As for my criticism and opinion, that's unlikely to change. I thought and still think the Volvo-Arnold-Fidelity protest strategy is too oblique to be an effective rallying point for action, and the message it conveys is muddled and disconnected with the action you're advocating. PLUS, it makes little business sense because of Volvo's current circumstances. PLUS--and I say this accepting full well that the Fidelity ads are lame portrayals of dads and men--Arnold has also produced very dad-positive ads in the past.

So your simplistic, black&white protest actually ignores a whole host of complex business issues that are directly relevant to the issues you raise.

As for the rest of your post, it's great, I agree, whatever, it's irrelevant to my suspicions about the muddled and potemkin nature of the protest. I'll reiterate that I have no idea about your motivations for the protest; I only know what's been published in the media, and the published dates of the campaign. There's nothing on your site, or in Sacks' writeups that I've seen that addresses how and when the offending ads actually began offending, and how and when the protest came to be directed against Volvo.

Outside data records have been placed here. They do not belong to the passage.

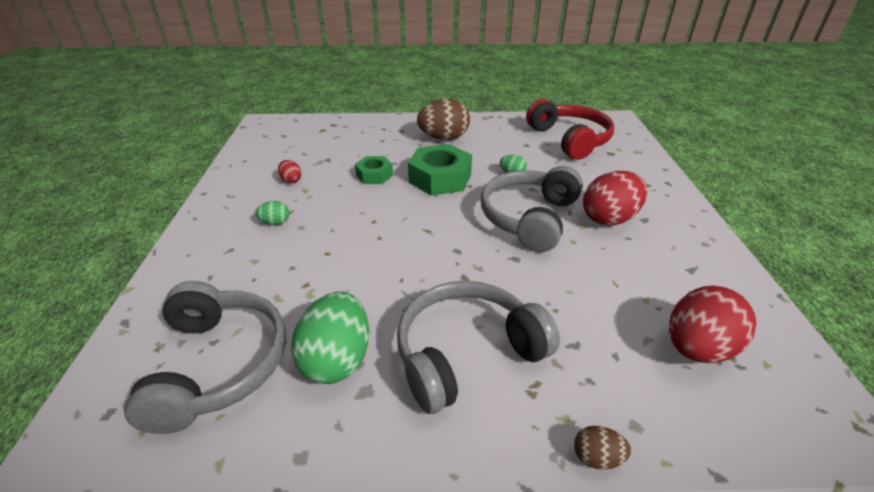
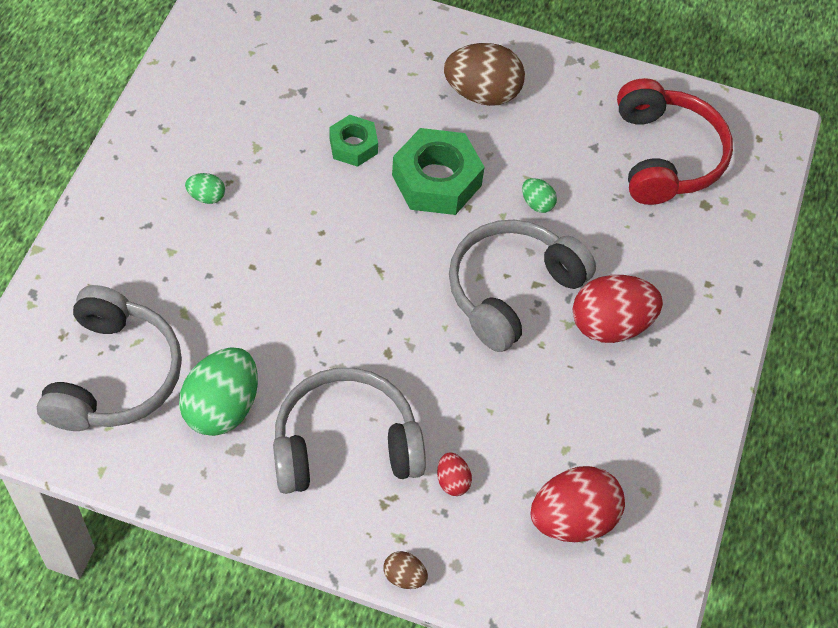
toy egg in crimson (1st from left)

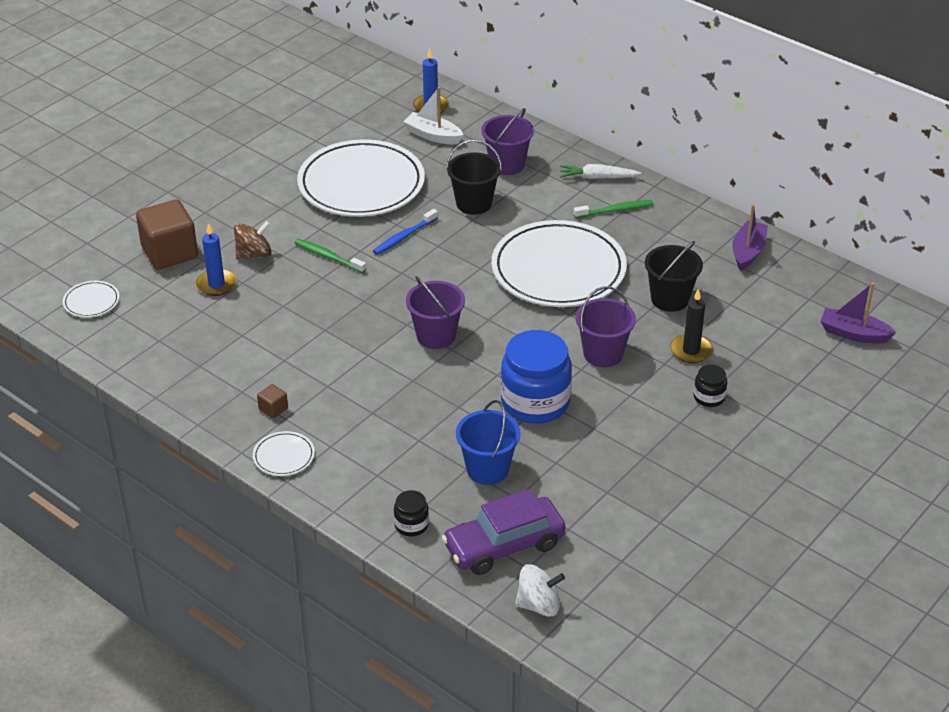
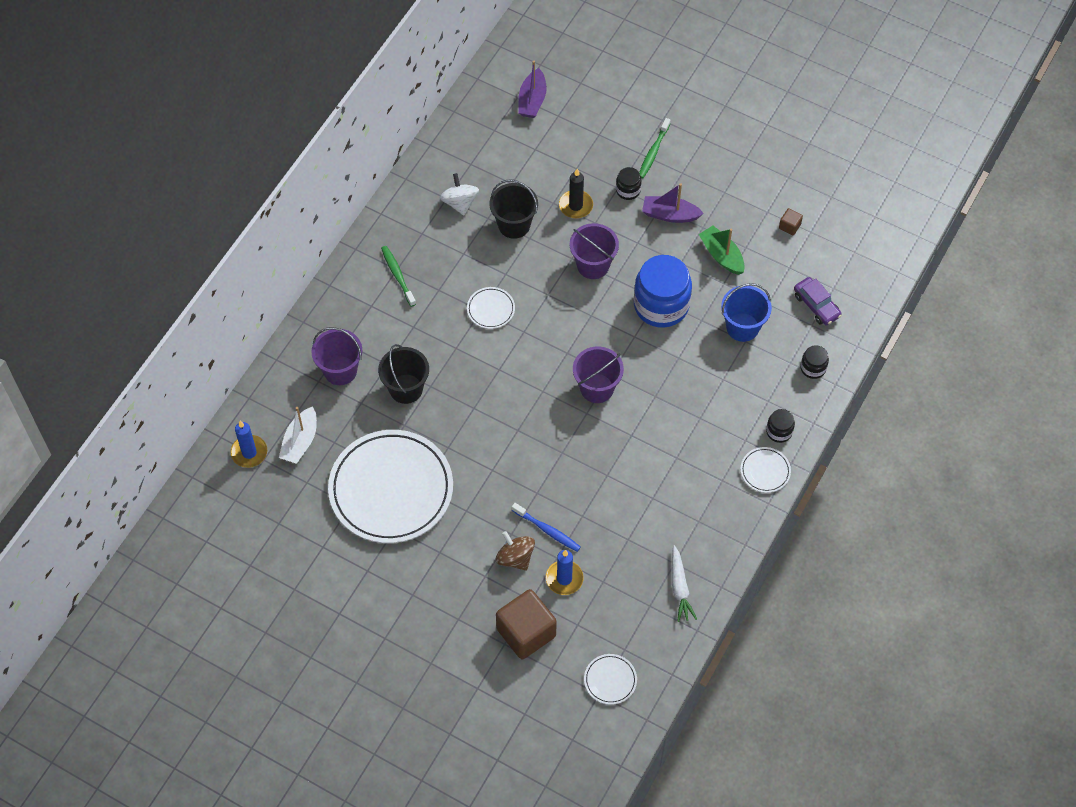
sailboat in leaf-green
preserve jar in ebony (2nd from left)
cube in russet (2nd from left)
toothbrush in leaf-green (2nd from left)
toothbrush in blue
toy top in pure white
carrot in pure white
sailboat in royal purple (2nd from left)
automobile in royal purple
plate in pure white (2nd from left)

Like I said, the ads are dated Nov. 2006, and Volvo's finalist review was announced Feb. 5, 2007. The first articles about Glenn Sacks' call to protest Volvo were 2/28. Obviously, you weren't protesting Volvo before they announced Arnold as a finalist, but I can't find any mention online about F& or Sacks complaining about the ads before this Volvo thing.

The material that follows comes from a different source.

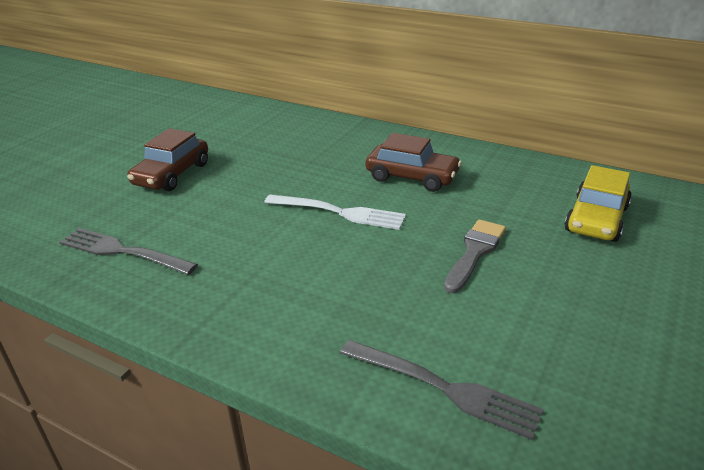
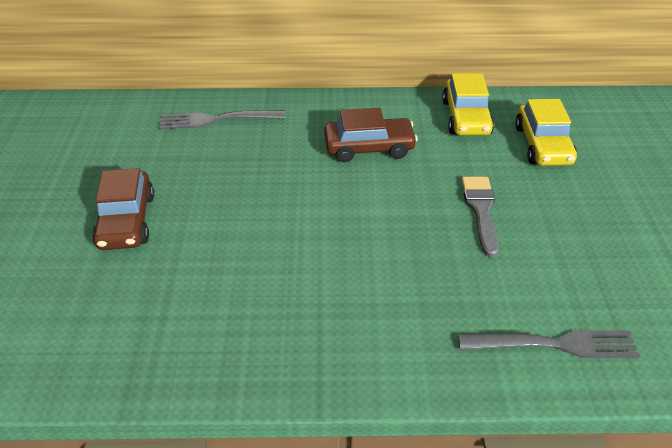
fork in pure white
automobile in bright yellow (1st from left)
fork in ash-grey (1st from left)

As for nothing veiled, fine. You're an open hater of "feminists." Thanks for clearing that up. I have my disagreements with a lot of feminists, especially on dad-related workplace issues, but I consider myself a feminist, and some of the greatest women I've known are, too.

Everyone in charge of the Fidelity campaign and almost all of the team are men. If Fidelity's anything like the corners of the financial industry I worked in, their execs are overwhelmingly male, too. If you think your fight is with feminism or political correctness, I gotta say, someone's creating fictional enemies for himself, but it ain't me.

The campaign continues. It's not against Volvo. Volvo has now received over 3000 requests to opt against Arnold Worldwide. Volvo executives are now calling those who have made this request.

Claire Huang is responsible for the Fidelity campaign.

Glenn Sacks is the focal point of nearly the entire men's movement and has been widely supported in this effort. Here's another organization supporting the Sacks campaign:

The ad industry understands our campaign quite clearly. It's this simple. If you make ads like this it's likley to cost you the accounts of prospective clients. I think you're underestimating the intelligence of ad execs (and of activists).

You come up with more lies than are worth responding to. You should think twice about false witness in a public forum. You seem to be operating under the premise that anything you make up is true until proven false. It's time to let it go.